By exploring the intersection of our grant components with teacher attitudes and expertise, we begin to understand how and why the project impacts classroom instruction. The intersection of project and teachers includes the following elements:
- School-wide teacher participation.
- A longitudinal and sequential professional development design.
- Teachers learning history through the process of adapting and teaching instructional units.
- Respecting the reality of teachers’ working conditions.
- When teachers encounter history as an interpretive, constructivist process, they become excited about teaching it.
- Incorporating literacy and meta-cognitive strategies into history explorations to enhance student learning in history.

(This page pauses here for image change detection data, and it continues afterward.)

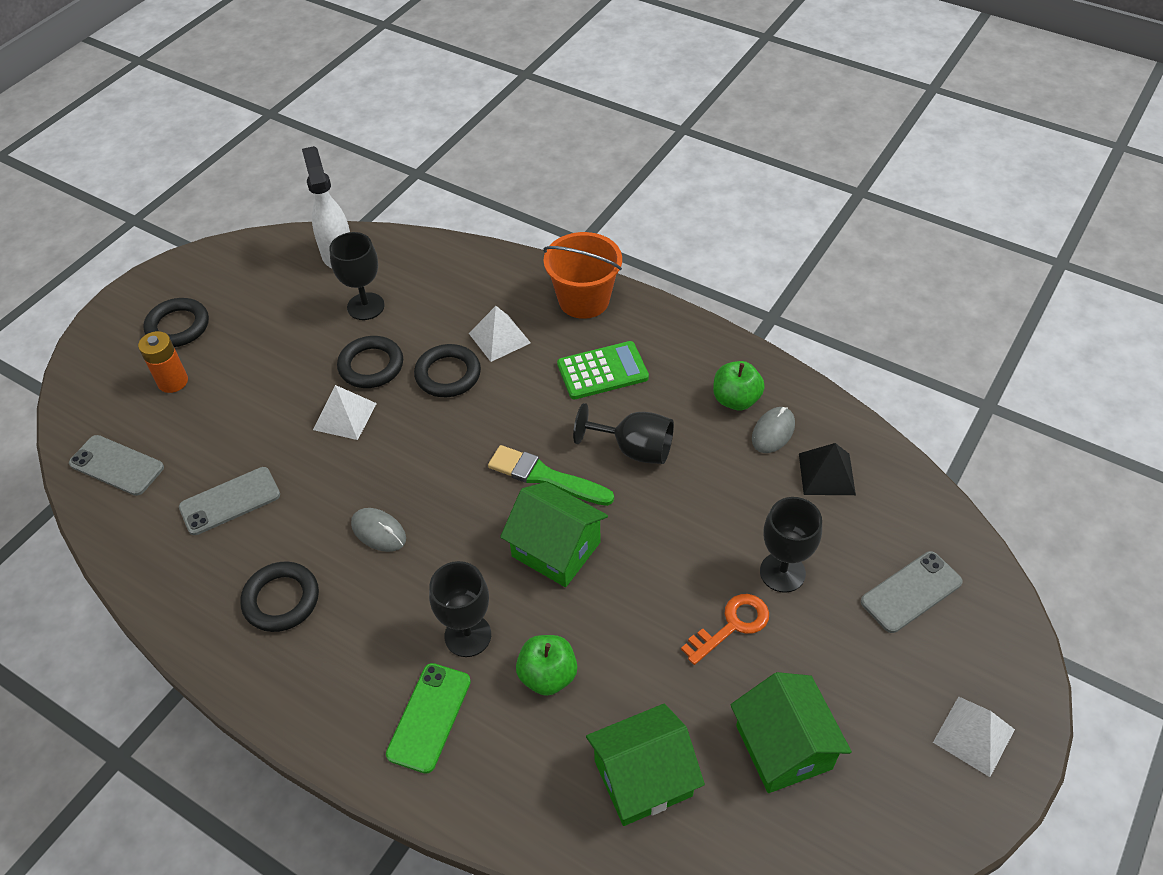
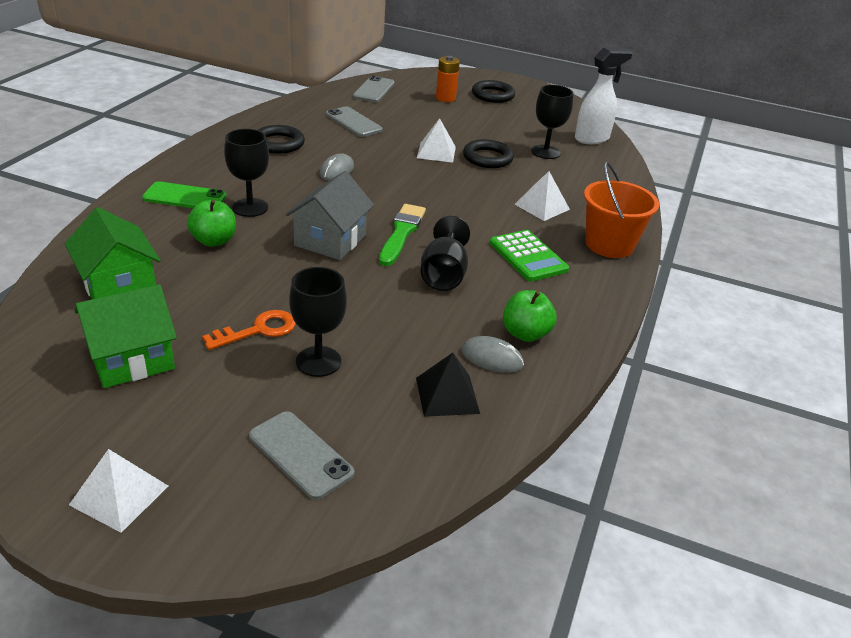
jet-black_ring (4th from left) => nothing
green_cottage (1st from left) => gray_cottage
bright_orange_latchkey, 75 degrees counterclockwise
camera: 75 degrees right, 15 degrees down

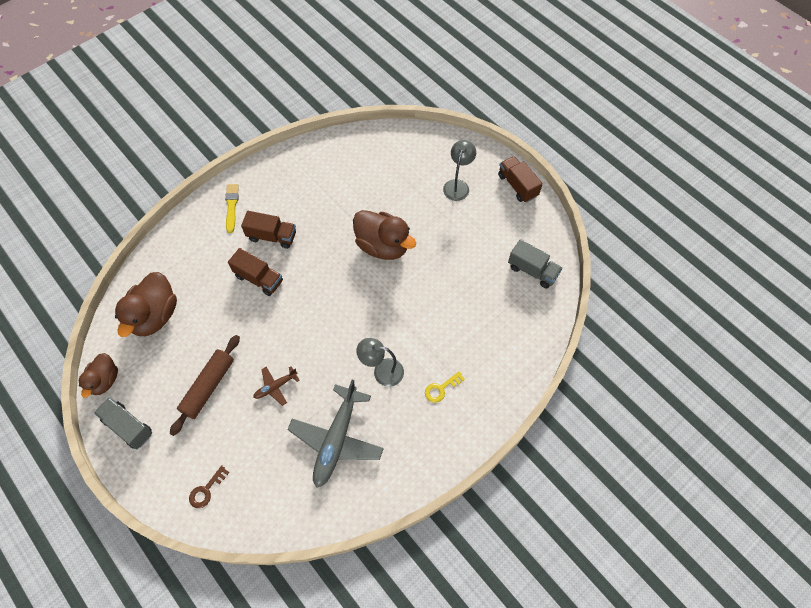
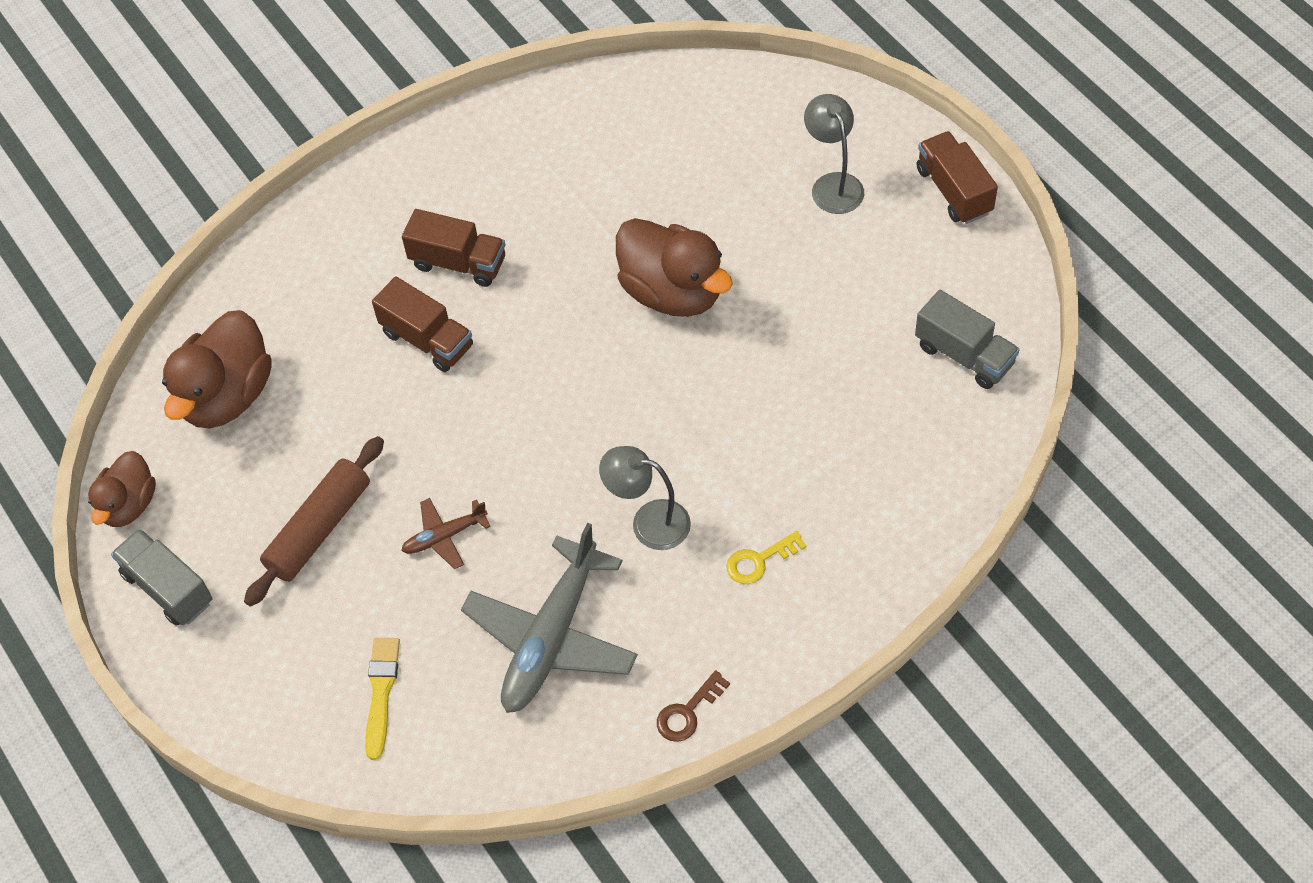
gray_reading_lamp (2nd from left), 45 degrees counterclockwise
bright_yellow_paint_brush, move
brown_latchkey, move
camera: 10 degrees right, 5 degrees down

- When history timelines and maps are transformed from static resources into dynamic construction activities, they are powerful learning tools.
- Student learning enhances and inspires teachers’ interest in history.
- When exemplary teachers serve as mentors, they jump-start new teachers’ enthusiasm and preparation to teach history.
Our TAH grant proposals centered on preparing all K-5 teachers in participating schools to teach history. In order to secure and inspire the universal participation of teachers, our project design team prioritized pragmatic considerations when designing curricular units and workshop activities.
We knew we had to keep expectations for teacher time commitments to a reasonable level. While we always secure teacher participation through recruitment rather than administrative edict, we can’t count on teacher self-selection arising from a love of history. We found that fairly significant monetary and book stipends seemed to be the most powerful sign-up motivations for the initial participants, while the participants in the second grant were swayed to join the project by the enthusiastic testimony of veteran BHH teachers.
Regardless of the motives that led to their involvement, 100% of the regular classroom teachers in BHH schools participated in the program. This is an important element of the sequential model we use. The self-contained nature of most lower and middle elementary classes means that almost every regular classroom teacher conducts lessons in social studies. If only a few teachers in a school participated in the BHH workshops, only a fraction of students in a school would learn history each year. This would completely derail our goal for students to develop increasingly more sophisticated skills and understanding in history from year to year throughout the elementary grades.
While the project probably would not be successful if we didn’t privilege pragmatic choices, our emphasis on the practical also stems from a desire to not take advantage of teachers’ generosity of spirit and time. It is humbling to work with groups of people whose professional lives are already quite taxed, but who are willing to rise to the occasion of learning new skills and perspectives.
This essay is drawn from "History in Every Classroom: Setting a K-5 Precedent," found in The Teaching American History Project: Lessons for History Educators and Historians by Rachel G. Ragland and Kelly A. Woestman (Routledge, 2009).